The complaint charged:

From about June 7, 1967, and continuing to the present date, the defendants, Continental Tobacco Company of South Carolina, Inc., James K. Sorenson, Heinrich Lorin, Kenneth V. Dawes, and Richard L. Hoffman have been and are now directly and indirectly making use of means and instruments of transportation and communication in interstate commerce and of the mails to sell and to offer to sell securities, namely, debenture bonds, warrants to purchase common stock and common stock of Continental Tobacco Company of South Carolina, Inc., and have been and are now carrying said securities and causing them to be carried through the mails and in interstate commerce by means and instruments of transportation for the purpose of sale and delivery after sale.
No registration statement is in effect nor has a registration statement been filed with the Securities and Exchange Commission with respect to said securities.
From about June 7, 1967, and continuing to the present date, the defendants, Kenneth V. Dawes and Richard L. Hoffman, are now and at all [140]*140times herein alleged have been engaged in securities, not exclusively intrastate, and have been and are now making use of the mails and the means and instrumentalities of interstate commerce to effect transactions in and to induce the purchase and sale of securities (other than exempted securities, commercial paper, bankers’ acceptances or commercial bills) otherwise than on a national securities exchange, when such defendants were not and are not registered with the Securities and Exchange Commission as brokers and dealers in accordance with subsection (b) of Section 15 of the Securities Exchange Act of 1934, as amended [15 U.S.C. 78o(b)].

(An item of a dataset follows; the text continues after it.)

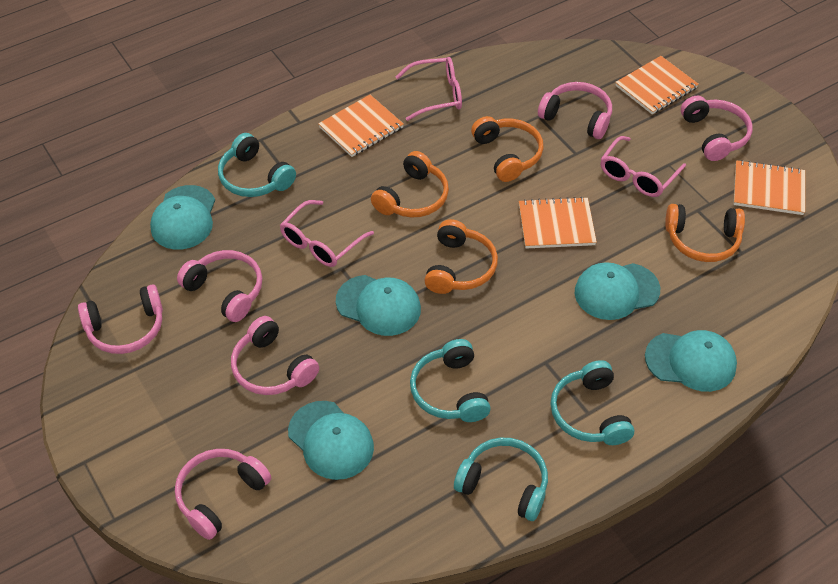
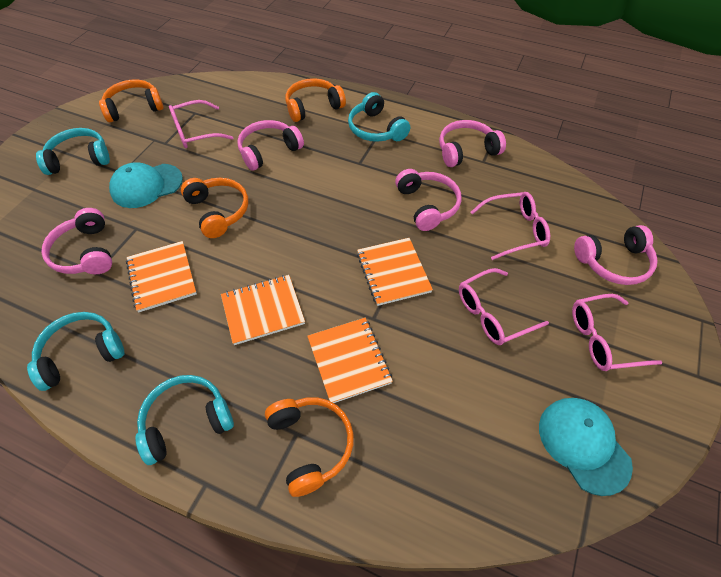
pink glasses: 3 -> 4
pink headphones: 6 -> 5
turquoise cap: 5 -> 2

On December 15, 1967, the District Court granted the application for preliminary injunction against Continental, James K. Sorenson, and Heinrich Lorin, their affiliates, agents, servants, employees, and attorneys, enjoining their use of any means or instruments of transportation or communication in interstate commerce or the mails to offer to sell, sell, or deliver after sale debenture bonds, warrants to purchase common stock, and common stock of Continental or any other security unless and until a registration statement had been filed with the Commission as to said securities. The District Court found that those enjoined had offered for sale, sold and delivered after sale, debentures and warrants to purchase the common stock of Continental, that all offers and sales by them in securities of Continental were undertaken at a time when there was no registration statement filed or in effect with the Commission as required by § 5(a) and § 5(c) of the Securities Act of 1933, and that there was a reasonable expectation that the policy of the Securities Act of 1933 would be thwarted unless by order of the Court they were preliminarily enjoined from engaging in the proscribed unlawful conduct.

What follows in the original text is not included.